The match continues.
Britain looks dangerous once more, but France holds on to the lead. No triumphant march, more of a neat, cold little victory. The British lose narrowly and, precisely for that reason, don’t look defeated, just hurt enough to remember every detail.
The final whistle.
The players glide off the pitch. Moreau shakes hand after hand in the correct order. Mercer does the same, as if decorum in England exists solely to ensure that even after defeats, there is still structure.
When the two reach each other, they hold hands for a moment too long.
No one says anything.
But Scully sees it. Jennifer too. Mulder, of course.
Jonathan, on the other hand, sees only two strikingly fine jawlines and a degree of self-control that seems unusual even for hockey.
JONATHAN
This sport has far more unresolved personal stories than I would have expected.
JENNIFER
Sport is very often just biography in uniform.

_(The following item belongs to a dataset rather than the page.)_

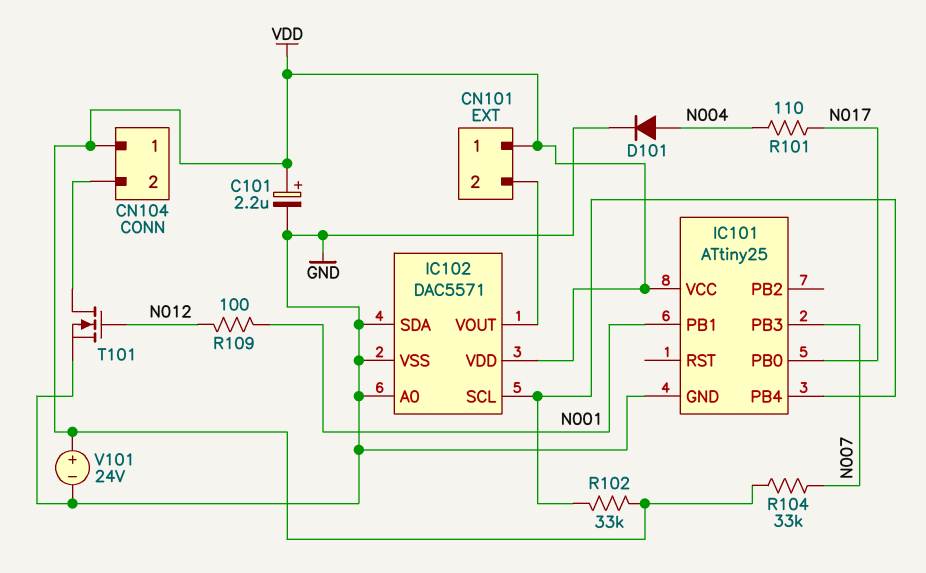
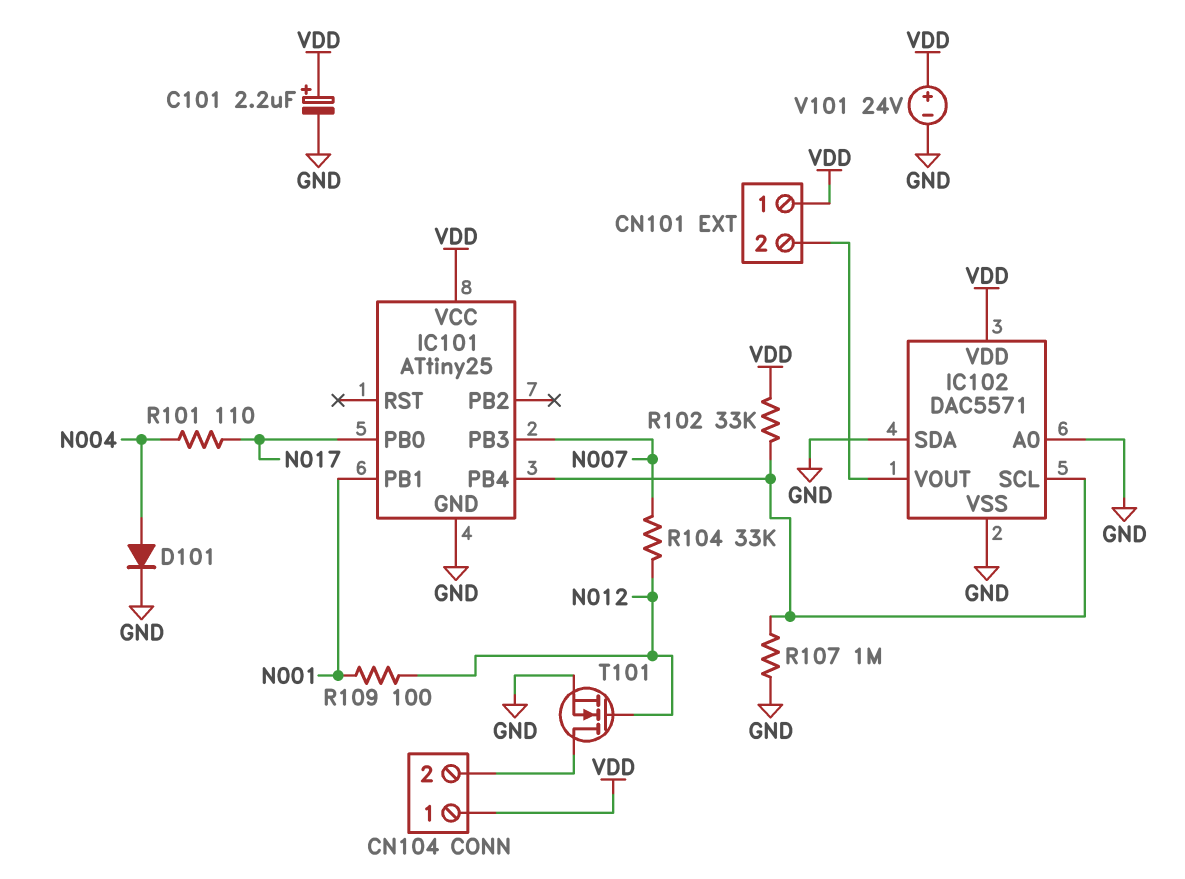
R104: 33k (N007, VDD) -> 33k (N007, N012)
R107: none -> 1M (GND, IC101/PB4)

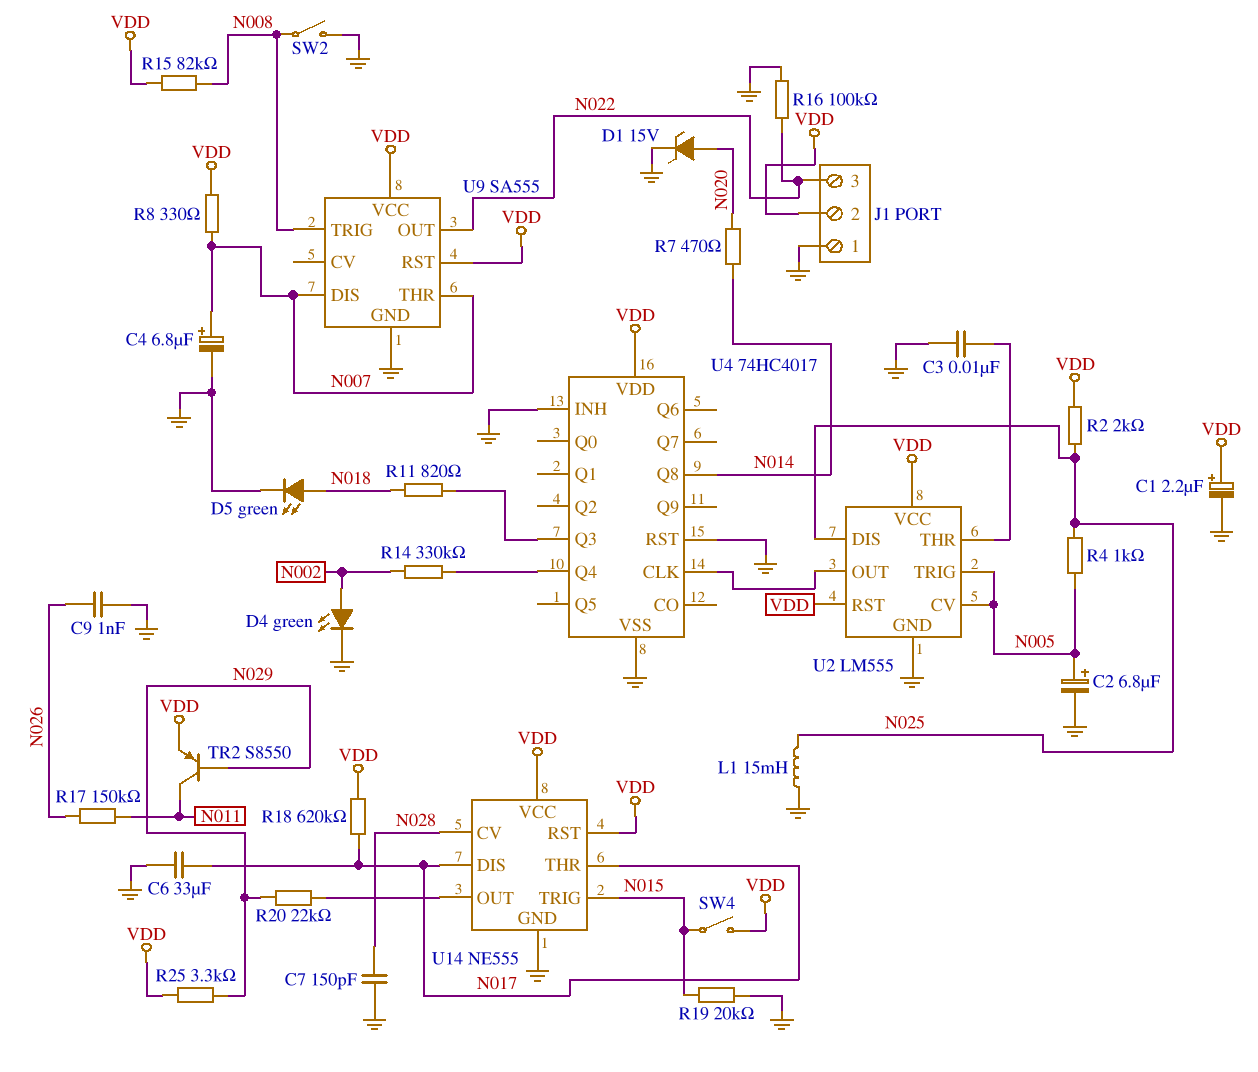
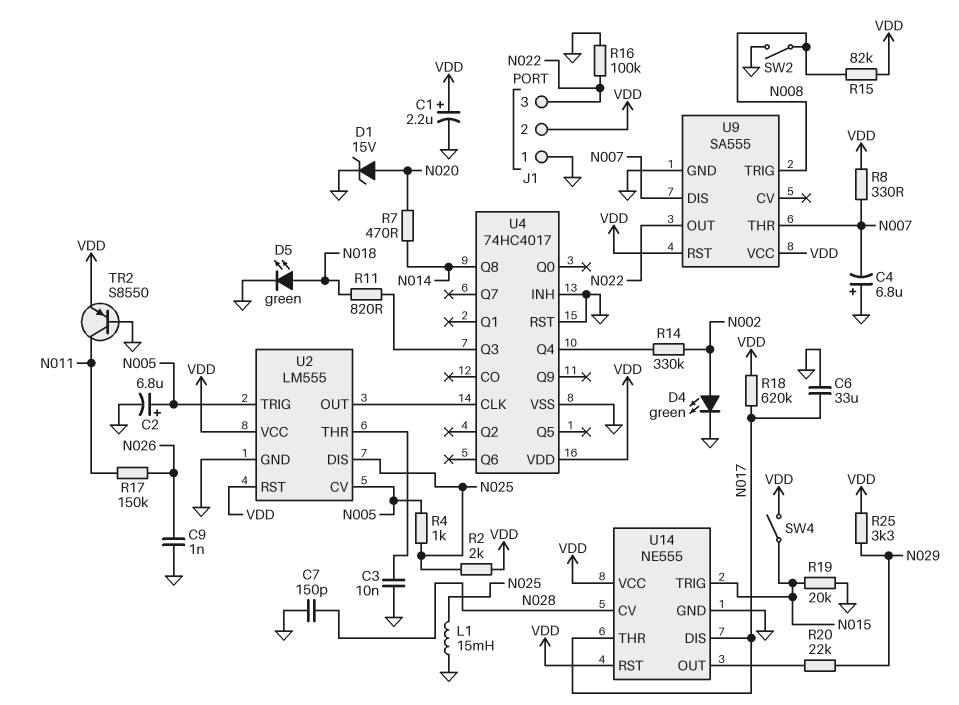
C4: 6.8uF (plus N007, minus GND) -> 6.8uF (plus GND, minus N007)
TR2: PNP S8550 (B N029, C N011, E VDD) -> PNP S8550 (B GND, C N011, E VDD)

The French team retreats. The British gather to one side. Assistants drive out, smooth the ice, clear away cones and crates of drinks; the announcer is already announcing the second match with noticeably more energy.
Soviet Union versus the United States.
As he passes, Moreau’s gaze meets that of the philanthropist.
No greeting. No nod. Nothing that outsiders would notice.
But there is too much history in too brief a glance.
Mercer sees it too.
And for the first time, for a single breath, there is something invisible in the air between the players that has nothing to do with sport.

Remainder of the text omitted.